Just my two cents on Bruce,anyhoo.
I doubt if I'll pick this up, but I have
not bought any new Springsteen release
since "The River".
PS:I've gotta agree with Vern. Bruce was
backed into a corner in regards to his
sound. Since it was such a unique sound
that made the BS appeal so strong,any
variations on it were sure to alienate
some of his fan base, excepting the die
hards of course.
24 - Sean
Maybe Bruce said it best when he sang:
"Mister, there's just a coldness in this world".

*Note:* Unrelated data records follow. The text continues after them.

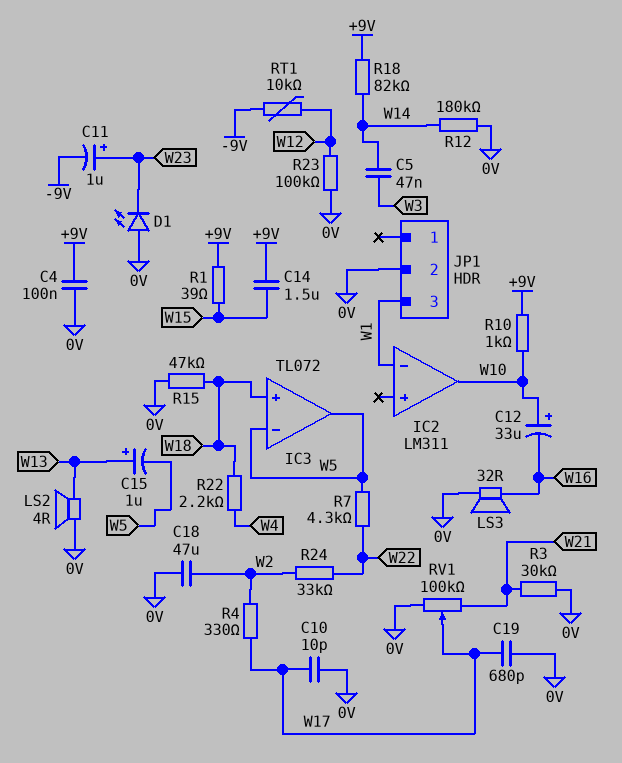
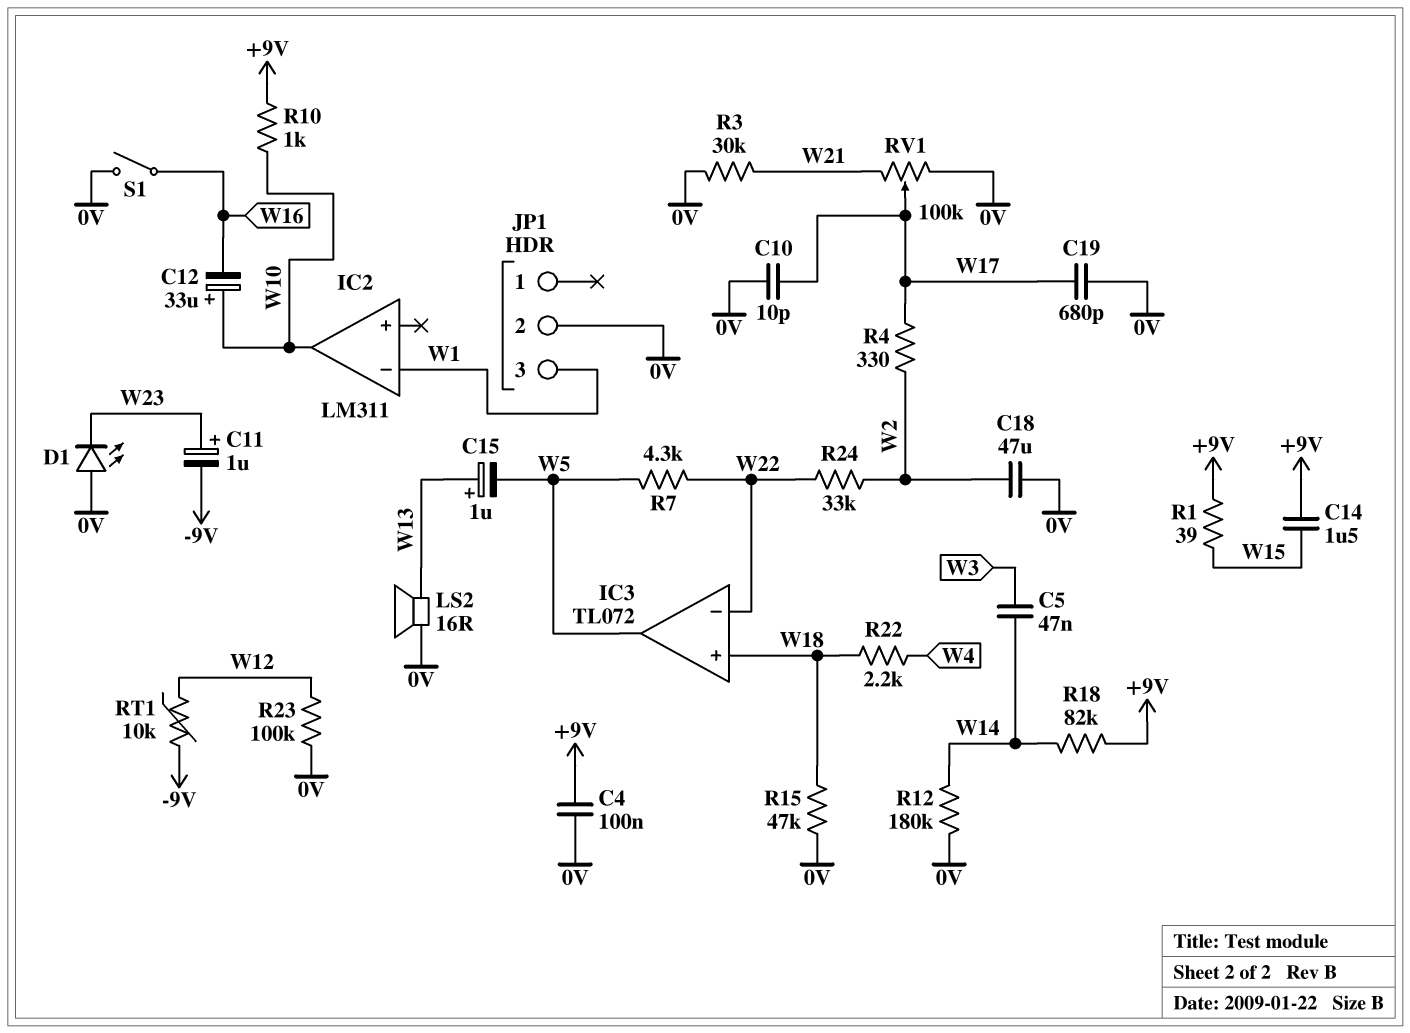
IC3 pin in-: W5 -> W22
LS2: speaker 4R (0V, W13) -> speaker 16R (0V, W13)
LS3: speaker 32R (0V, W16) -> none
S1: none -> switch (0V, W16)

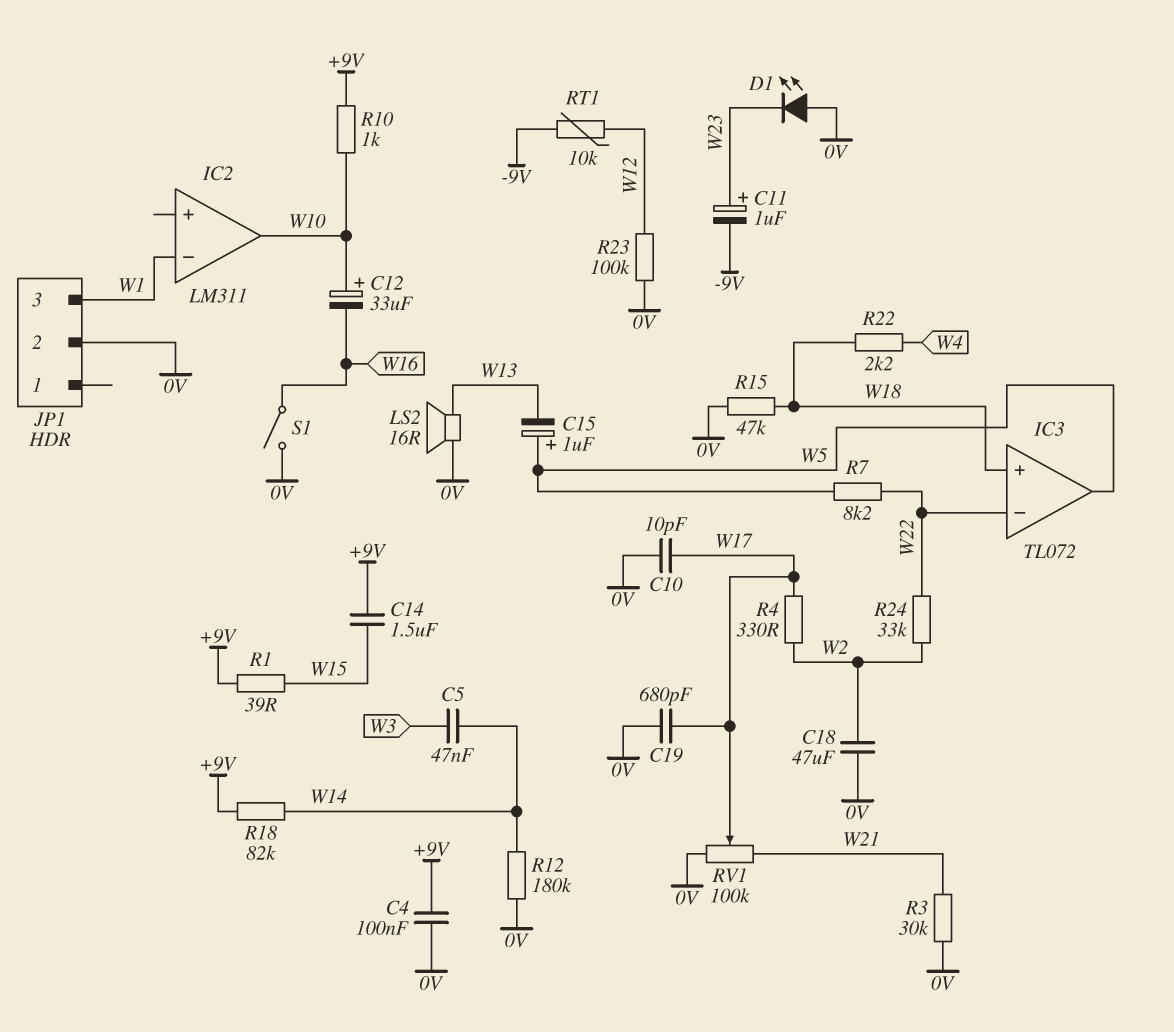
C15: 1uF (plus W13, minus W5) -> 1uF (plus W5, minus W13)
R7: 4.3k (W5, W22) -> 8.2k (W5, W22)

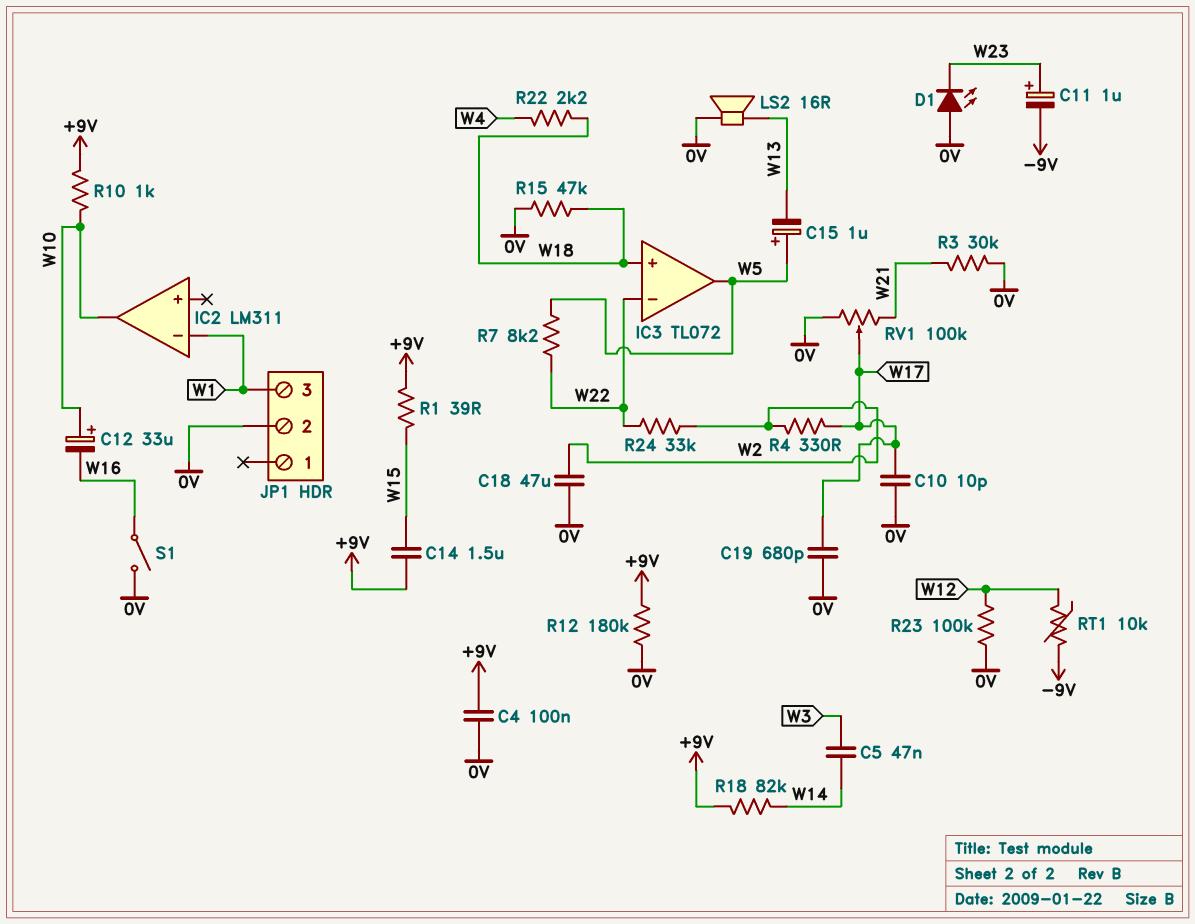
R12: 180k (0V, W14) -> 180k (+9V, 0V)

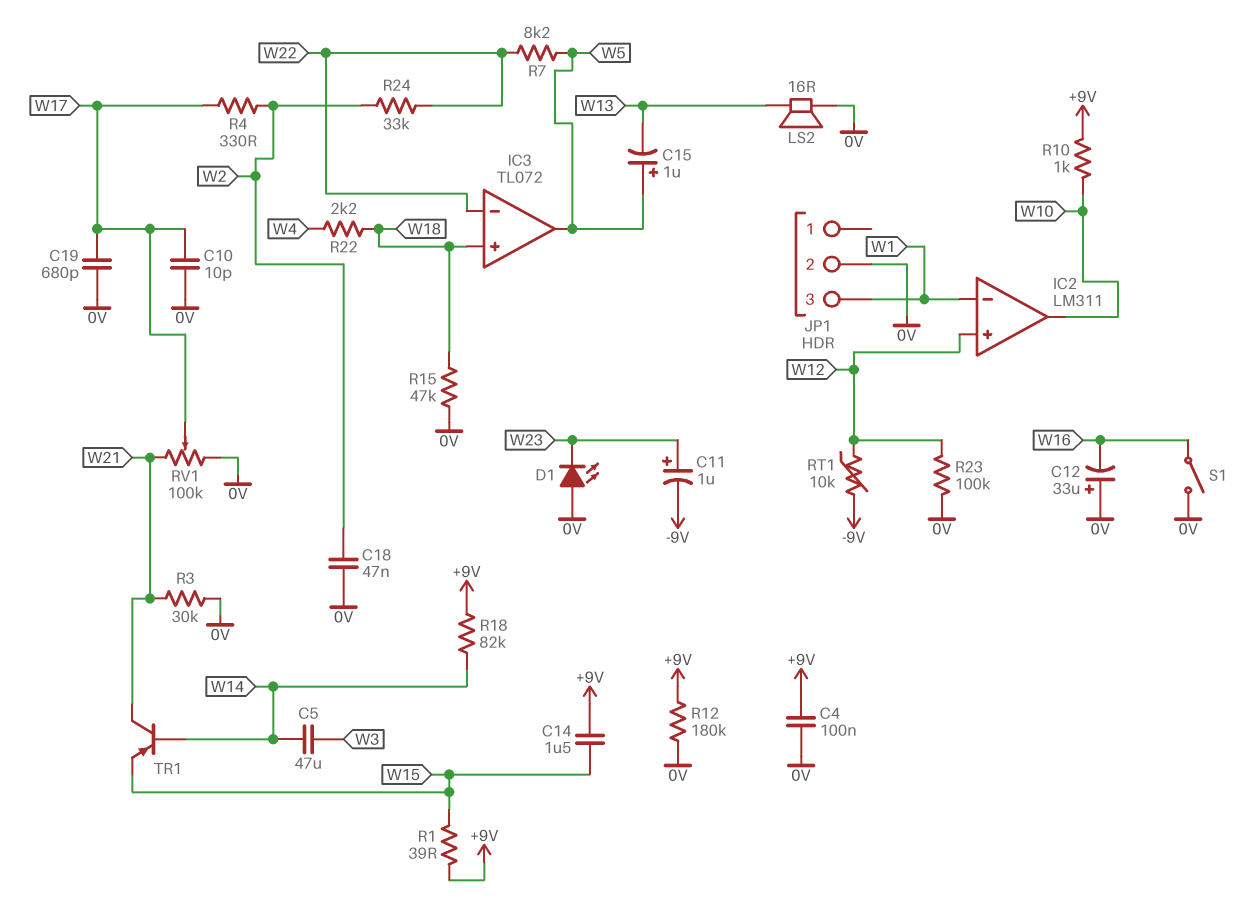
C5: 47nF (W3, W14) -> 47uF (W3, W14)
C12: 33uF (plus W10, minus W16) -> 33uF (plus 0V, minus W16)
C18: 47uF (0V, W2) -> 47nF (0V, W2)
IC2 pin in+: none -> W12
TR1: none -> PNP (B W14, C W21, E W15)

Maybe you can't truly appreciate the plight of the migrant farm worker until you've tasted the organic fruit of their labors. Can't you see the Boss retiring to his studio room with the organic fruit, his acoustic, a notebook and a whip. He eats the fruit, gives himself a lash or two to get the Catholic guilt up and then begins to compose.
25 - Eric Olsen
HW, totally agree: that early E Street sound, grooving '50s R&B painted across an enormous panorama, ended with Born to Run, and other than a few tunes on The River hasn't returned.